Extract abbreviation from string of the words longer than 3 letters by regex

Question

string1 =  'Department of the Federal Treasury "IFTS No. 43"'
string2 =  'Federal Treasury Company "Light-8"'

I need to get the first capital letters of words longer than 3 characters that are before the opening quote, and also extract the quoted expression using a common pattern for 2 strings.

Final string should be:

• for string1: 'IFTS No. 43, DFT'.
• for string2: 'Light-8, FTC'.

I would like to get a common pattern for two lines for further use of this expression in DataFrame.

Answer 1

You can use a capturing group and alternation.

"([^"]+)"|\b[A-Z]

See this demo at regex101 (FYI read: The Trick)

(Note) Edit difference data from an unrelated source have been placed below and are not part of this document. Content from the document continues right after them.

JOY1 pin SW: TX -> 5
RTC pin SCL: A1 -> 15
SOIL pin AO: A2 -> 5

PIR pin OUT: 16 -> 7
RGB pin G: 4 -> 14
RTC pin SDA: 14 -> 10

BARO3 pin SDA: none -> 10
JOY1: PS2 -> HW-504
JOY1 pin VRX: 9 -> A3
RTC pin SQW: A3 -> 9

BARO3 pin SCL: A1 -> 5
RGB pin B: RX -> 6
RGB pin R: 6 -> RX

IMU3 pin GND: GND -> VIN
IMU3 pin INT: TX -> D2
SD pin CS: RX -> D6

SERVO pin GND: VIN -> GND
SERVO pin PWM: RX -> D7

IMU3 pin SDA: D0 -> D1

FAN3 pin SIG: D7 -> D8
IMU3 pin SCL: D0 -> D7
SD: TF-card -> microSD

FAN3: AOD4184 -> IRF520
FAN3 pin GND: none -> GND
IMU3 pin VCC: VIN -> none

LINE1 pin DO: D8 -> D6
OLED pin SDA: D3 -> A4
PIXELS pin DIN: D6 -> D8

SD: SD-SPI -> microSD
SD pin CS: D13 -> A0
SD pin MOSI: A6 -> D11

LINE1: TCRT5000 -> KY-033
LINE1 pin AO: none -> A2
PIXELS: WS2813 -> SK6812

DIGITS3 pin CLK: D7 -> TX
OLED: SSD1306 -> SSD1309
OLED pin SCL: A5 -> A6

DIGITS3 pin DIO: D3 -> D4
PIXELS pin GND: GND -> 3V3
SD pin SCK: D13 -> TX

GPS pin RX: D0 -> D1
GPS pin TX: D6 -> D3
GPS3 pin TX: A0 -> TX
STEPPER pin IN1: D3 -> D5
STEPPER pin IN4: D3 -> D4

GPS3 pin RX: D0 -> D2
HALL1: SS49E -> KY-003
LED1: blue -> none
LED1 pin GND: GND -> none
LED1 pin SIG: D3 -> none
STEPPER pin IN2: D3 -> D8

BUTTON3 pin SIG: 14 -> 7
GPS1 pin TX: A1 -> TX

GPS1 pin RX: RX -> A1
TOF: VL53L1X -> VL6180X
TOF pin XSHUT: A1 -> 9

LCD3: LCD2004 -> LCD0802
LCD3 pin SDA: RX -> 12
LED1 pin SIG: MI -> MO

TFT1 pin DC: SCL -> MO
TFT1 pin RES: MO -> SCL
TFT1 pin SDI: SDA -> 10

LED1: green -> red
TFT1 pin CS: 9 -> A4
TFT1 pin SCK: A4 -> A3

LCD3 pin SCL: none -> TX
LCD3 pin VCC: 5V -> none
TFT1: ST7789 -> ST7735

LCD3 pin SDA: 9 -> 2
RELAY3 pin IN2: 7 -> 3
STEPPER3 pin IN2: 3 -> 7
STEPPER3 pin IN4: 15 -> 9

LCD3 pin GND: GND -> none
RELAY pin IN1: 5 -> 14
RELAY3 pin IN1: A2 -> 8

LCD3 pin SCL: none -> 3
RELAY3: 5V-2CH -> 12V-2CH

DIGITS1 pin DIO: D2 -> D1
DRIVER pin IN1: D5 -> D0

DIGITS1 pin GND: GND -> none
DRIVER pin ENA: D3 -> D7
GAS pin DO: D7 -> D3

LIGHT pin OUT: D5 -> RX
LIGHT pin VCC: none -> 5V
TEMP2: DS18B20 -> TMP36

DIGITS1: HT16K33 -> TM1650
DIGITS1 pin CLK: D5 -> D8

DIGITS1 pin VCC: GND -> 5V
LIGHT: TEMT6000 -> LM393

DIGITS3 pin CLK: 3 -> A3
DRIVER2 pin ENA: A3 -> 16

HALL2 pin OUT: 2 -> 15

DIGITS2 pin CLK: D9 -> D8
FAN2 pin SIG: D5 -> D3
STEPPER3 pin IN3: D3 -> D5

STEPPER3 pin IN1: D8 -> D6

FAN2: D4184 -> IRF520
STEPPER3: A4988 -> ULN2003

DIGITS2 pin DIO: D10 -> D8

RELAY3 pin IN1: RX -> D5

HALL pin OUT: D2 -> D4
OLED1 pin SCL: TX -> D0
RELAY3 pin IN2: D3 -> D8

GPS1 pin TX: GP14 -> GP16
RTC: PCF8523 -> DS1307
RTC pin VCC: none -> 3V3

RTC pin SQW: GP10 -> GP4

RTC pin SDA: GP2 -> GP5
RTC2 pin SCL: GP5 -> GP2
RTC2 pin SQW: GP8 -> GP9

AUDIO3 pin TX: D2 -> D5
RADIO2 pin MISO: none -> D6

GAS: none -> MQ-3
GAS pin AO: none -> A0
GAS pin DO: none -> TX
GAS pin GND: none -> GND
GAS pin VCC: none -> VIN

It either matches the quoted parts and captures negated double quotes "inside" to the first capturing group OR matches each capital letter at an initial \b word boundary (start of word).

import re

regex = r"\"([^\"]+)\"|\b[A-Z]"

s = "Department of the Federal Treasury \"IFTS No. 43\"\n"

res = ["", ""]

for m in re.finditer(regex, s):
  if(m.group(1)):
    res[0] += m.group(1)
  else:
    res[1] += m.group(0)

print(res)

Python demo at tio.run >

['IFTS No. 43', 'DFT']